膜科学与技术

低成本超薄复合膜用于不同溶液体系钒电池的性能研究

作者：赵丽娜，何虹祥，赵焕，刘建国，严川伟

单位：中国科学院金属研究所，辽宁，沈阳，110016

关键词：复合隔膜；全钒液流电池；混酸体系；低成本

出版年,卷(期):页码： 2020,40(4):92-98

摘要：

全钒液流电池是最具可行性的大规模储能技术之一。低成本高性能隔膜的开发是钒电池研发及工程化的热点和焦点。基于混酸（H2SO4+HCl）的钒溶液体系在提高电池性能与扩大运行温区方面表现出实际可行性。本文采用廉价的聚烯烃微孔膜作为支撑体，全氟磺酸离子交换树脂作为复合相，设计并制备了成本低、机械强度高、性能优异的超薄液流电池复合膜。研究了复合膜氢离子传导、钒离子渗透、电池性能在硫酸和盐酸不同体系下性能影响。结果表明：25μm复合膜具有较高的机械强度和较低的溶胀率；在混酸钒溶液体系（1.5 mol?L-1 VOSO4+1.5 mol?L-1 H2SO4+2.5mol?L-1HCl）的电池性能优异：100mA/cm2，EE80%。同时，复合膜具有较低的成本（仅为40-60元/m2），具有应用前景。

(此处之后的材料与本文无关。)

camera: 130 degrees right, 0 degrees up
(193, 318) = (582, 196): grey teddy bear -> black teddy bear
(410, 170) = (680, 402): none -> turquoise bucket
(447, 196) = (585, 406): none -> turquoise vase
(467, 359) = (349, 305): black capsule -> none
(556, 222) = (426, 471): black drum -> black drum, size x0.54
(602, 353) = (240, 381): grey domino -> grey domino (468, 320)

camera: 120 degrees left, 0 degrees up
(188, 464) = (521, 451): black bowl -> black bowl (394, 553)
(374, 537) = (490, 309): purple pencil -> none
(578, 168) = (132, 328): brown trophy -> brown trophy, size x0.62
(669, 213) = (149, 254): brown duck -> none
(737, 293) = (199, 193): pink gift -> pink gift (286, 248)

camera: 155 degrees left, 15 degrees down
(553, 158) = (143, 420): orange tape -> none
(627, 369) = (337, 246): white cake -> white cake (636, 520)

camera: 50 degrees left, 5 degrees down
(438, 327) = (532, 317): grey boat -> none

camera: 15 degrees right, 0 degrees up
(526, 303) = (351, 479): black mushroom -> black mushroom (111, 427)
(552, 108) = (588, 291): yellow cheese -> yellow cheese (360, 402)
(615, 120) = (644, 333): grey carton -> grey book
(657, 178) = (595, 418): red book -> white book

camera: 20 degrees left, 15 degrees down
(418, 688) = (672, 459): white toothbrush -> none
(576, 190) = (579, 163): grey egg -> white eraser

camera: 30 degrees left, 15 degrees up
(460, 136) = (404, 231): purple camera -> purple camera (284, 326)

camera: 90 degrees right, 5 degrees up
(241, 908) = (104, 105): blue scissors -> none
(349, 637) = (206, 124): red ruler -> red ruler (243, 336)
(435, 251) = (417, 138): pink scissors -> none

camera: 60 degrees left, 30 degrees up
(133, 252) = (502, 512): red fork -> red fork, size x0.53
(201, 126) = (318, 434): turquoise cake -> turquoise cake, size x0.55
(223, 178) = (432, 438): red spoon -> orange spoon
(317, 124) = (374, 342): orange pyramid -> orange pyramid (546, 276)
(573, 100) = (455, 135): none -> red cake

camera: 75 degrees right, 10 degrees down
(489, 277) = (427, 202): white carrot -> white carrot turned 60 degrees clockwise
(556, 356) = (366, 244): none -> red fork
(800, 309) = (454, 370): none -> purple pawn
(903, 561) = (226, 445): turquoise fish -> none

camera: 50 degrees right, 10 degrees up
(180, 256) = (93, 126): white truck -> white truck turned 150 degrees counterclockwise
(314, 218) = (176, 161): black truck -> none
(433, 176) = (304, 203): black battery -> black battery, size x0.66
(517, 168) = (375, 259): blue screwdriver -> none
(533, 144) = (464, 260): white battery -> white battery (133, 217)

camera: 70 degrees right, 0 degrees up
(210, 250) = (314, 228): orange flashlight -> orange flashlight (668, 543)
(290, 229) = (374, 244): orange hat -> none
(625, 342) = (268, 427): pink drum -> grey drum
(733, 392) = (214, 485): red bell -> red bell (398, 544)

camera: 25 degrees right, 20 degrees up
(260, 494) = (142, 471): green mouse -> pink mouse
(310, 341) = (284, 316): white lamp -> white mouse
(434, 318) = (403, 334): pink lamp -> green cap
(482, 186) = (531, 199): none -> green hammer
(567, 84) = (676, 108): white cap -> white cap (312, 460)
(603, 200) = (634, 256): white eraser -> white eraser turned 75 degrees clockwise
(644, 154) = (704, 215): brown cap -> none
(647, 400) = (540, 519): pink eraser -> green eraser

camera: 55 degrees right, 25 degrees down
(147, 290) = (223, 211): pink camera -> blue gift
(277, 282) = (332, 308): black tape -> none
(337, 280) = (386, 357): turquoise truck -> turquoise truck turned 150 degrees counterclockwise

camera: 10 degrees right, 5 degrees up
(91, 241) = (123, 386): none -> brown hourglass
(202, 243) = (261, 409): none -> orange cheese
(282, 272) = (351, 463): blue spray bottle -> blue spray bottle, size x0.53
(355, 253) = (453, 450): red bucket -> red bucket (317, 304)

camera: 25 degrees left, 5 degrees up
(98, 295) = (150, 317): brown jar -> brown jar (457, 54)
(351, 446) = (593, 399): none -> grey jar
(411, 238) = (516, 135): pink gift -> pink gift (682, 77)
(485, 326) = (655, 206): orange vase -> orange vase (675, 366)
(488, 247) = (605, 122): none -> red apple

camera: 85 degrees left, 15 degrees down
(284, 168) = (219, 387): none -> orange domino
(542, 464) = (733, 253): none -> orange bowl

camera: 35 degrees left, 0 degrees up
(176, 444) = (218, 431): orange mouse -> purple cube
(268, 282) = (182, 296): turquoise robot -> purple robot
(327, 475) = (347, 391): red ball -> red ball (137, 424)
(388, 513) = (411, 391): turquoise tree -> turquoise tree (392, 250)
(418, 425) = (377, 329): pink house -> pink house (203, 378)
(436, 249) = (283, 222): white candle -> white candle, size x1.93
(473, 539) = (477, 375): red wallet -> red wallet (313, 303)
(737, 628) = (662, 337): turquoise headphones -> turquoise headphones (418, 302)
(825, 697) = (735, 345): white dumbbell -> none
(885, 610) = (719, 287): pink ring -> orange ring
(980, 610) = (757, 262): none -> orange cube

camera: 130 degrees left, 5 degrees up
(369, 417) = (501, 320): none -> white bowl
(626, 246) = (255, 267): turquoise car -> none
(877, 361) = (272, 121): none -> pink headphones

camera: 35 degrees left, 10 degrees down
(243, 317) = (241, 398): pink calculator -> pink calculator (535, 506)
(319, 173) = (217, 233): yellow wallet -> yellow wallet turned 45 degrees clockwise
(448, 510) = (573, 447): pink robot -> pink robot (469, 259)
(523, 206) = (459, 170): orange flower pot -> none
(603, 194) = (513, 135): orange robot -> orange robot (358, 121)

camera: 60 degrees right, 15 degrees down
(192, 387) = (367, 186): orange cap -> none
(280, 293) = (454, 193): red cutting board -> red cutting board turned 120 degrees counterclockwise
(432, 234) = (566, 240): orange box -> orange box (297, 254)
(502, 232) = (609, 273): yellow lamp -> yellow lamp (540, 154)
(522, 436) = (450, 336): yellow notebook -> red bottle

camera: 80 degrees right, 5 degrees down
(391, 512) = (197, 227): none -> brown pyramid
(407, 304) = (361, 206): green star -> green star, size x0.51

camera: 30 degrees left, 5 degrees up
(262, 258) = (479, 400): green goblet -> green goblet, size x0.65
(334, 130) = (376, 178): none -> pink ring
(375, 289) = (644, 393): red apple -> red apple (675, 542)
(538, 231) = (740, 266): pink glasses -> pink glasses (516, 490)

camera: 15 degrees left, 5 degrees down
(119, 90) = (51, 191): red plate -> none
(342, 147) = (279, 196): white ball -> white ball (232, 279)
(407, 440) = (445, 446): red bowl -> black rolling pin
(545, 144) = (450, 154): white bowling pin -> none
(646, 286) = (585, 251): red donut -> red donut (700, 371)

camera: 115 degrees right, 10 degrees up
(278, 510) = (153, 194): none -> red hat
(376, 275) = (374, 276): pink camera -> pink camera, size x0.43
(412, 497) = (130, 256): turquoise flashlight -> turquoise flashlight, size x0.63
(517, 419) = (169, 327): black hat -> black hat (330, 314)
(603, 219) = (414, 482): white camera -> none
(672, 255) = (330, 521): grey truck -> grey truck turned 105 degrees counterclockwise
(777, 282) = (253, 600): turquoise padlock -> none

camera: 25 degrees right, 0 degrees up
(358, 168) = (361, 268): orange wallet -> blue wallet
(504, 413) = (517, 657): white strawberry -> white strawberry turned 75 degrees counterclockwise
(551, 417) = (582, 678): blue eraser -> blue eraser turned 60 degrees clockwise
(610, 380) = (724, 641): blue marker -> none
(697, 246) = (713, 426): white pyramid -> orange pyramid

All Vanadium redox flow battery(VRFB) is one of the most feasible large-scale energy storage technologies for renewable power generation of wind and solar power. The development of low-cost and high-performance membrane is the focus of VRFB research and engineering. The mixed acid (H2SO4 + HCl) vanadium solution system has showed practical feasibility in improving battery performance and expandingoperating temperature range.The performance of the membrane in different vanadium electrolyte need to be studied to accelerate energy storageapplication of VRFB. In this paper, with commercial and cheap polyolefin microporous membrane as support and perfluorosulfonic acid ion exchange resin as composite phase, a new type of ultra-thin composite membrane for VFRB was designed and prepared.
The ion conduction, vanadium ion permeation and battery performance in different systems of sulfuric acid and hydrochloric acid were studied. The results show that the composite membrane represented high mechanical strength and low swelling rate. The battery performance of the composite membrane in the mixed solution of sulfuric acid and hydrochloric acid is excellent: 100mA / cm2, EE80%. At the same time, the composite membrane has a lower cost (only 40-50$/m2). This low cost, high performance composite membrane showed a promising prospect for VRFB application.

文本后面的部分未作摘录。